CHICAGO, Jan. 15, 2014 /PRNewswire/ -- Stocks in this week's article include: Actavis (NYSE: ACT – Free Report), Aspen Insurance (NYSE: AHL – Free Report), Aegean Marine (NYSE: ANW – Free Report), Trinity Industries (NYSE: TRN – Free Report) and United Rentals (NYSE: URI – Free Report). Kevin Matras talks about a stock's earnings yield and how to use it.
Screen of the Week written by Kevin Matras of Zacks Investment Research:
A stock's Earnings Yield measures just that, the anticipated yield (or return) an investment in a stock could give you based on the earnings and the price paid for the stock.

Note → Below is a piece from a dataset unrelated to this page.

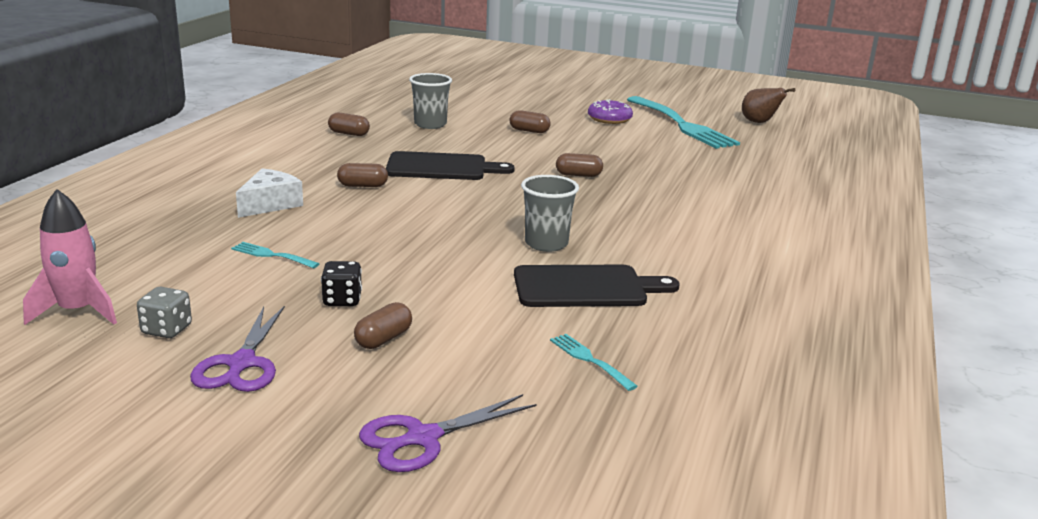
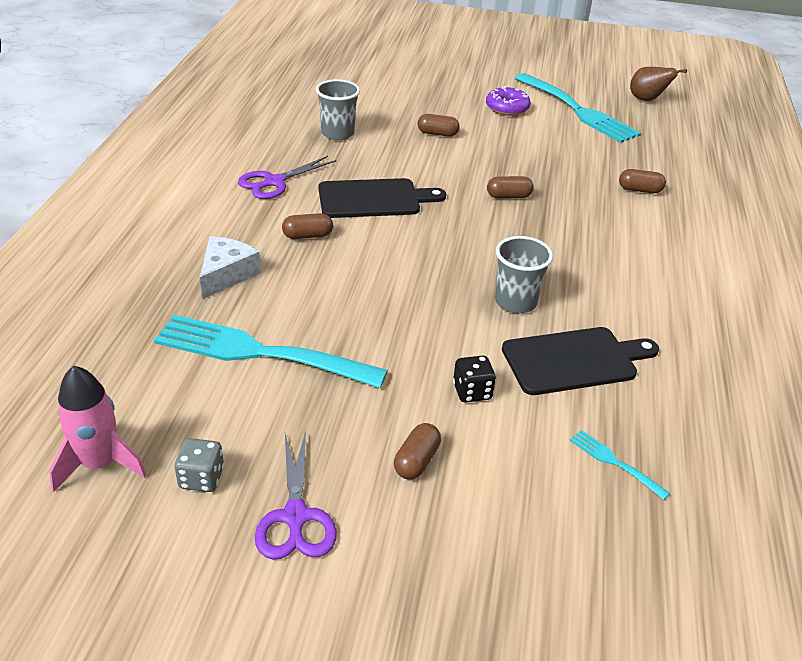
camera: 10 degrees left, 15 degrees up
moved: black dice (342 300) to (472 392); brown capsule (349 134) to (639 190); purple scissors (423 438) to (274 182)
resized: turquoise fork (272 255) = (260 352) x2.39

The most common way people will use this ratio is to compare it to other stocks and to compare the yields to the 10 Year T-Bill.
Conventional wisdom has it that if the yield on the stock market (S&P 500 for example) is lower than the yield on the 10 Year Treasury, then stocks might be considered overvalued. If the yield on the S&P 500 is greater than the 10 Year T-Bill, stocks would be considered undervalued.
The theory behind this is that Bonds and Stocks are competing for investors' dollars. And to attract investment interest in stocks, a higher yield needs to be paid to the stock investor for the extra risk he's assuming compared to the virtual risk-free investment offered in US backed Treasuries.
If earnings go up, the yield goes up. If earnings go down, so does the yield.
Prices also affect the yield, but they move inversely. If Prices go up, the yield goes down. And if prices go down, the yield goes up.
Currently, the earnings yield for the S&P is 6.35%, compared to the 10 Year Treasury of 2.84%. So stocks are still the more attractive investment, assuming you're ok with the risk that comes along with it.